Have you ever thought about the fact that you don’t exist?
This is the sort of thing that used to occupy my brain when I was studying philosophy at 17, suddenly worrying that I might be a figment of some alien’s imagination, or indeed that the world was my own solipsistic dream. This second one has more purchase for most of us: our own existence is obvious, someone else’s much less so; conveniently this makes our moral duties to one another much easier to shelve.
Thinking you don’t exist is really just your brain on too much philosophy and not enough theology. It’s not a particularly interesting question beyond demonstrating that obvious things can sometimes be hard to prove.
Except I think there’s a sense in which it’s true. Or, it’s a clunky way of saying what I’m getting at, but there’s something to it. What I mean is this: if God exists (and he does, there is no more ‘brute fact’), and if we exist (and we certainly appear to) then those two statements cannot mean exactly the same thing. I cannot exist in the same way that God exists. We cannot share the same category of being.

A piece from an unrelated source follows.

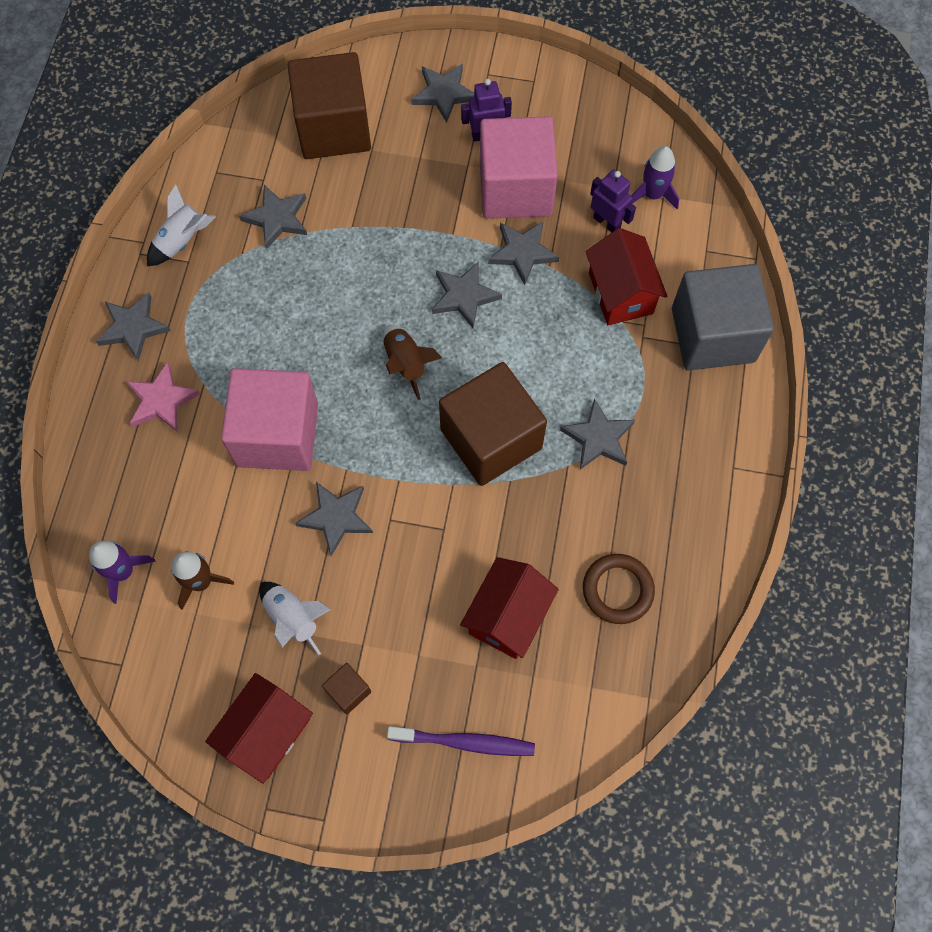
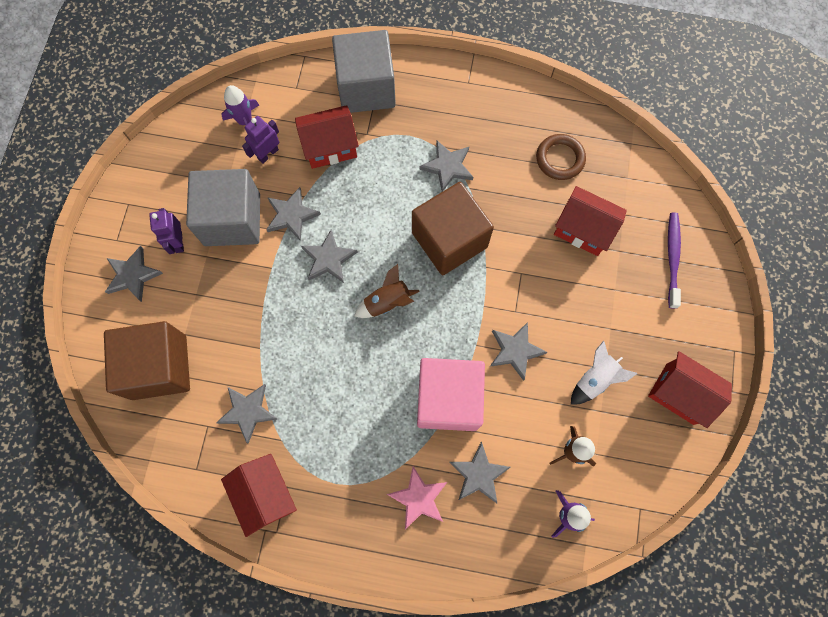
camera: 90 degrees left, 5 degrees up
(133, 328) = (350, 530): grey star -> grey star (478, 474)
(182, 241) = (266, 494): white rocket -> red house
(348, 691) = (645, 337): brown cube -> none
(515, 189) = (232, 219): pink cube -> grey cube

When I say I exist, and you exist, and trees exist, and stars exist, and cats exist, and dragons exist, these are all statements of a similar kind. We mean the same thing by ‘exist’ even if we might want to debate whether all those things do have being. When we say God exists, we cannot be saying the same thing.
If we were saying the same thing then we would be saying that God and I have the same sort of being. We would be making God into a thing like me or you or dogs or herons or maples. Classical theology is clear on this: God is no thing. Things are made, God is not made.
That sounds odd to our ear, not least because ‘God is nothing’ seems like an obvious nonsense. It’s true is a similar way that it’s true that I don’t exist.
What I mean is this, to say God exists is to say that I don’t. No thing exists in the same way that Yahweh exists. Yahweh is no thing. I exist in the same category as all other things exists, God belongs to a different category. To put it another way, I have being, God is the ground of being. The Bible says it this way, using the categories of ancient Greek philosophy deliberately: in him I live and move and have my being (Acts 17). My being is in him. He is the source of being.
I exist; he is.
God makes this claim for himself, his personal name—Yahweh—is connected to the verb ‘to be’ and he announced himself to Moses as ‘I am who I am.’ God is the creator, we are creatures, along with cats and herons and the Enemy and the corkscrew hazel I can see out of my back window. God cannot belong in that list even though everything else that has being can. I’ve stuck to living creatures in my lists, but I could add inanimate things too; while they aren’t alive they do exist in a way that is comparable to the way I exist. We aren’t the same, but we can be spoken of in the same breath. God cannot be spoken of in that same breath. God is no thing. Both I and the laptop I type on are things, for all we are radically different in a million vitally important ways, we are still in some fashion comparable. God is not comparable; God is.
Why care about what seems like an esoteric thing? We need to not speak of God irreverently, as though he were a thing like us. We need to not suggest he is a thing like the Enemy either, or like the world. Yahweh is.
I’m not wild about arguing for his existence beyond ‘open your eyes!’ though obviously that has little currency for those who doubt that God does exist. This is mostly a modern thing and, as Joseph Minich has persuasively argued, is closely linked to changes in technology and our relationship to labour due to those technological changes. Nevertheless, doubt is now the air we breathe, and throwing your smartphone in the river won’t be particularly helpful in terms of making a substantial change to how we see God.
We sometimes do have to argue for God’s existence. Try when we do so to not argue as though he were a thing, but instead the ground of being itself. ‘God is no thing’ is why questions like ‘so who created God?’ are a category mistake.
Personally, I find arguing from the resurrection more useful than arguing about the existence of ‘a’ god, because it focuses the mind on whether God is in fact whoever raised Jesus from the dead. God is no thing but he reveals himself in story: Yahweh is he who led Israel out of Egypt and he who raised Christ from the grave.
And this abstract principle of being that you can’t really talk about well because he is categorically different from anything you might attempt to compare him to? He loves you.
Which is as mad as it gets. Thank goodness it’s the truest thing there is.